Learning to Fall by Ann Beattie

Excerpted from an article in Magill’s Survey of American Literature, Revised Edition

First published: 1979 (collected in The Burning House, 1982)

Type of work: Short story

The Work

Characters in two of the short stories in The Burning House represent definitive types that appear in Beattie’s novels. Ruth in “Learning to Fall,” the collection’s first story, is a loving, nurturing, single parent and friend. She is “learning to fall”—literally, in a dance class, but figuratively as well—to accept the inevitable. Her husband left her while she was pregnant, and her lover admires her but does not want any of the responsibility of Ruth, whose son, Andrew, was damaged in the process of being born.

The narrator of the story, a friend of Ruth, has a sometime lover, Ray, who visits with Andrew and the narrator, showing great gentleness to the two; they regularly take the excursion to New York so that Ruth can entertain her lover in Westport. In a restaurant with Andrew and the narrator, Ray patiently tries to help Andrew locate his gloves. When all three leave the restaurant to return to the street, the narrator sees herself with Ray and Andrew and imagines the possibility of the inevitable relationship. Perhaps she is falling. She decides that at least she can be like her friend Ruth and “aim for grace.”
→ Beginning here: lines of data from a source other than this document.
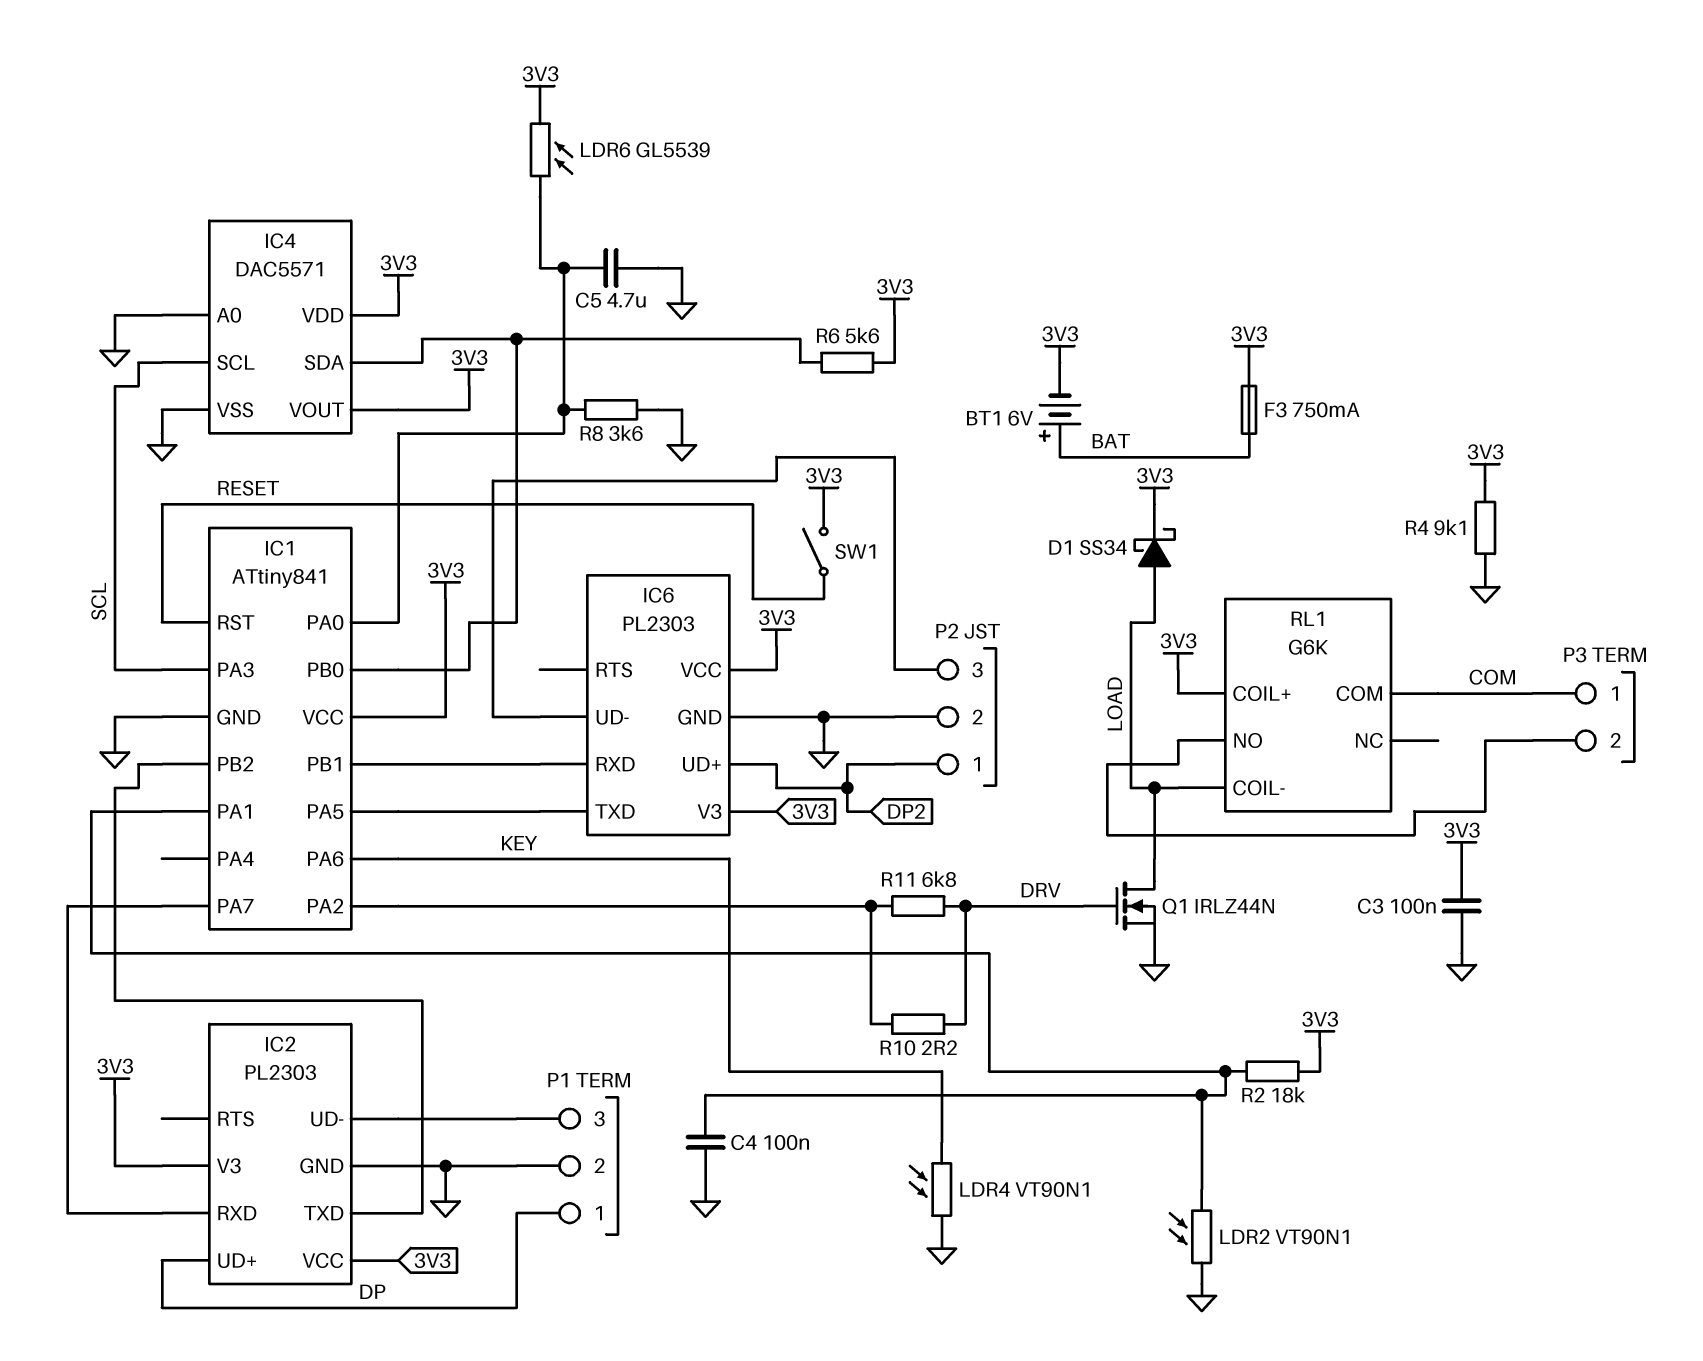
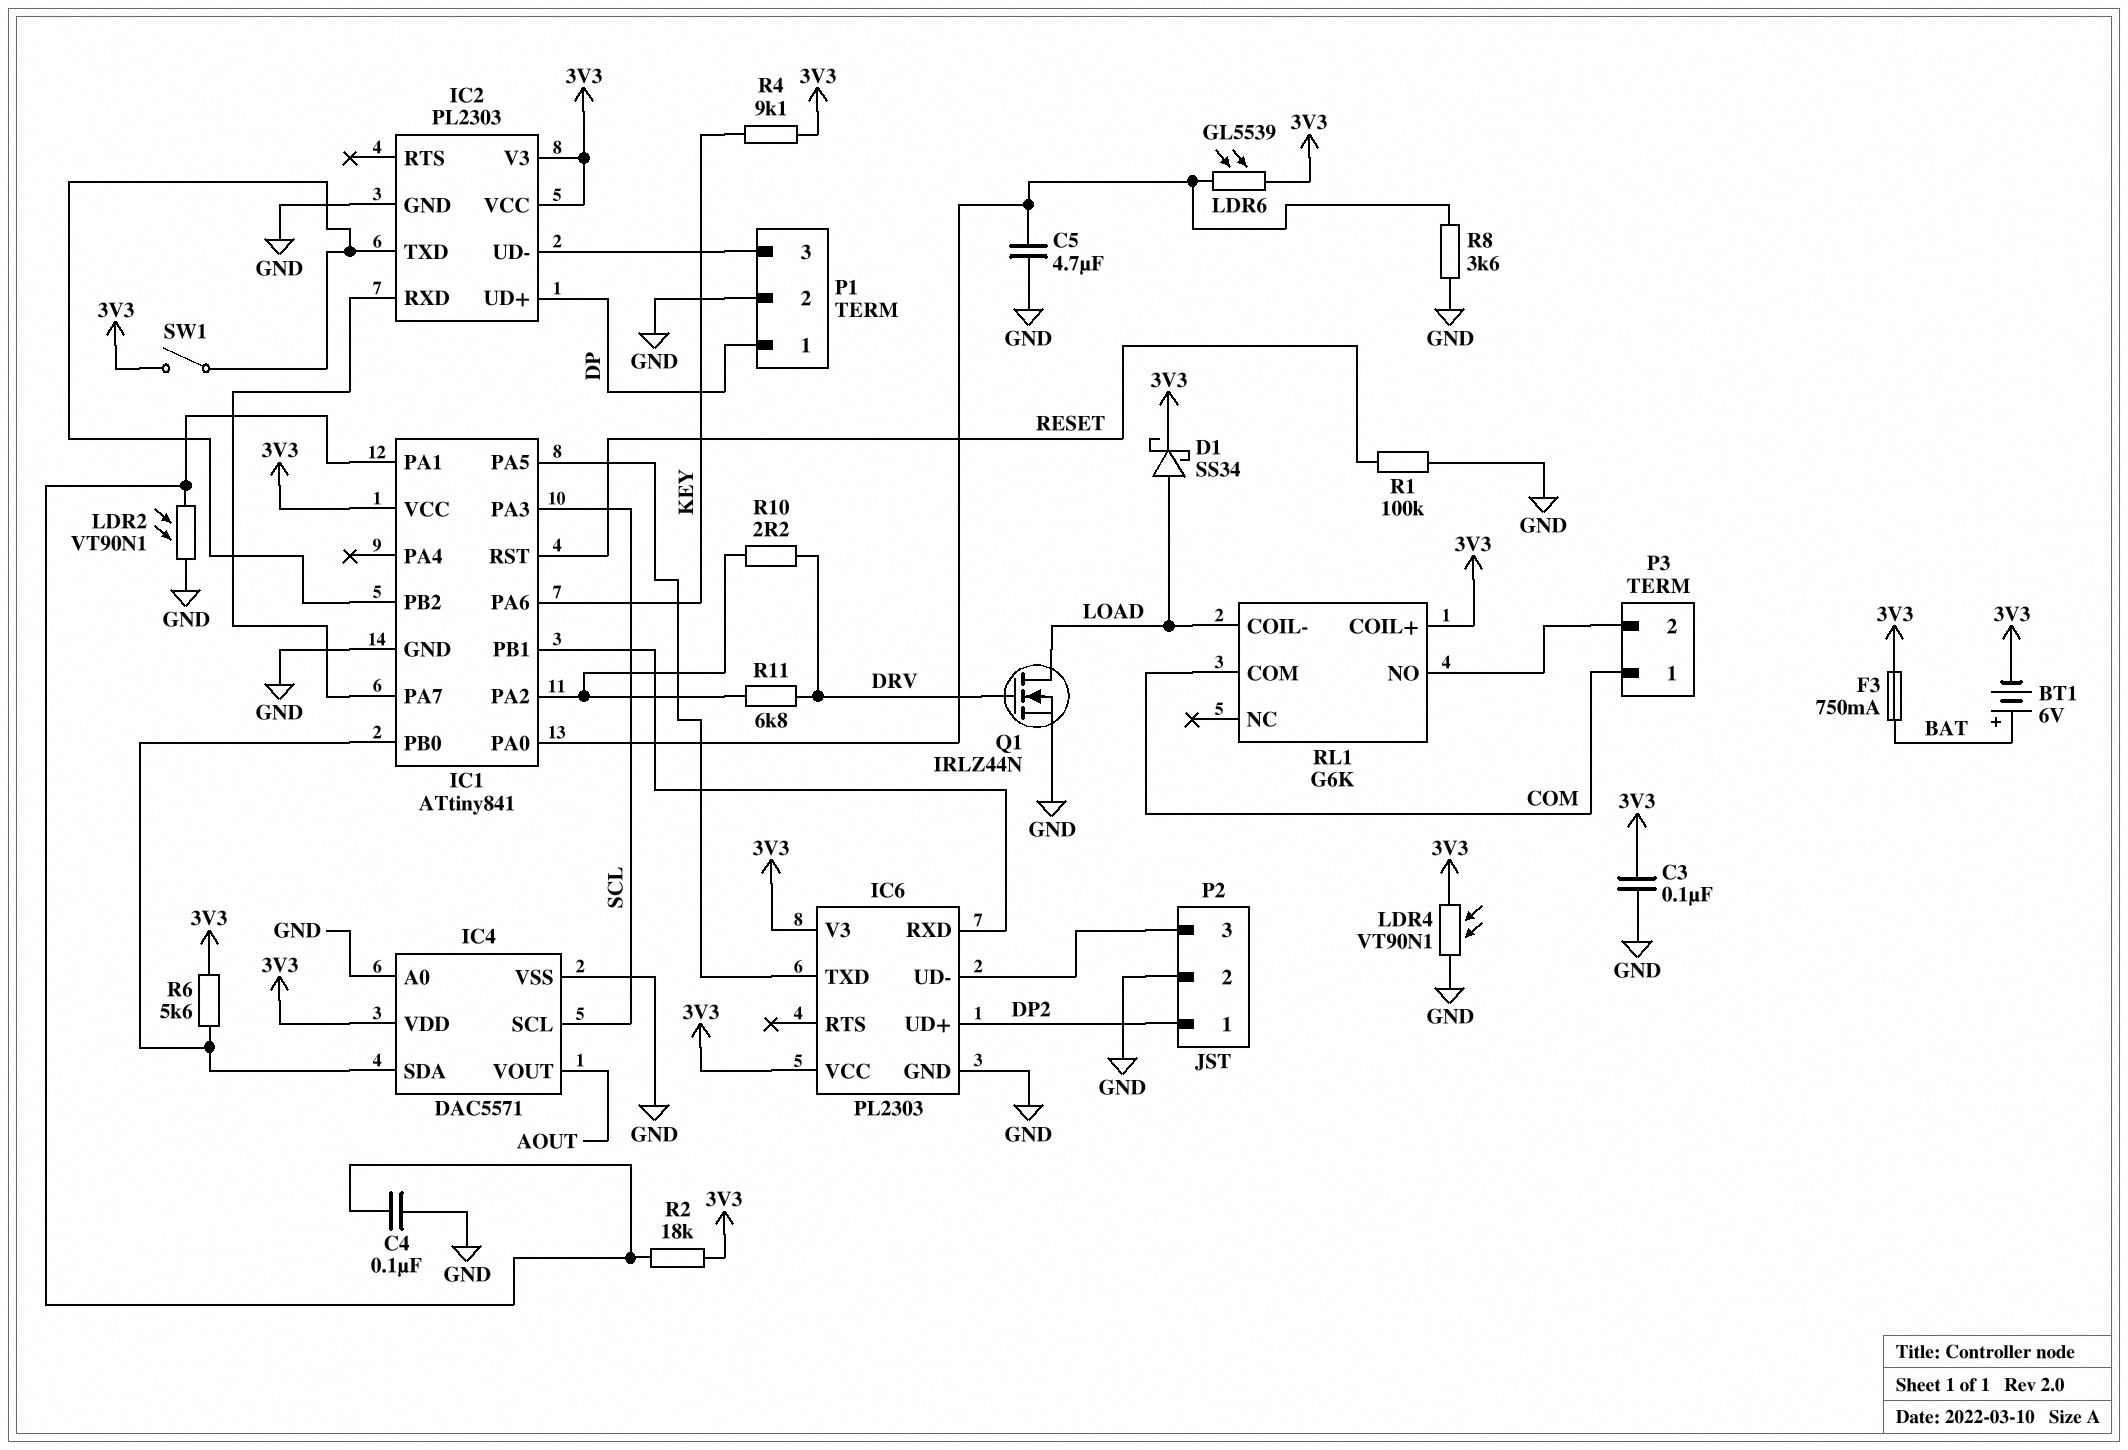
IC4 pin VOUT: 3V3 -> AOUT
LDR4: VT90N1 (GND, KEY) -> VT90N1 (3V3, GND)
R1: none -> 100k (GND, RESET)
R4: 9.1k (3V3, GND) -> 9.1k (3V3, KEY)
SW1: switch (3V3, RESET) -> switch (3V3, IC1/PB2)

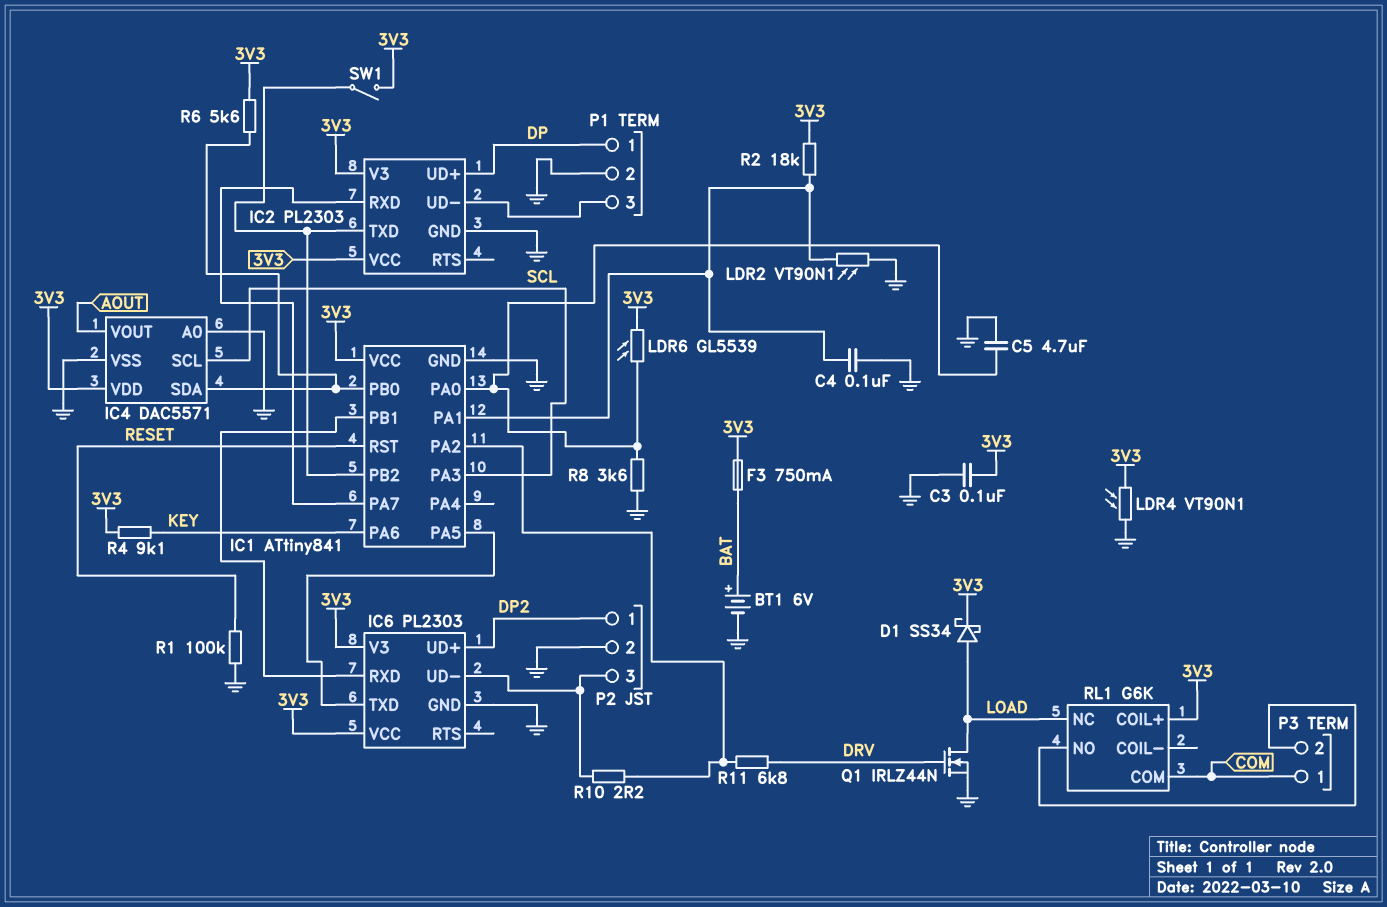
BT1: 6V (plus BAT, minus 3V3) -> 6V (plus BAT, minus GND)
R10: 2.2 (DRV, IC1/PA2) -> 2.2 (IC1/PA2, IC6/UD-)
RL1 pin COIL-: LOAD -> none
RL1 pin NC: none -> LOAD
In “The Burning House,” the title story of the collection in which “Learning to Fall” appears, there is a character who may be called a second definitive type. Frank behaves in a way that suggests to the narrator, his wife, that her frustrating marriage is deteriorating. Frank has made the important decisions: He has even “chosen the house,” and the house is burning. In the final scene, with the couple in bed, Frank delivers to his wife what some critics have recognized as the ultimate insult—his conception of the difference between the sexes:

Men think they’re Spiderman and Buck Rogers and Superman. You know what we all feel inside that you don’t feel? That we’re going to the stars. . . . I’m looking down on all this from space. . . . I’m already gone.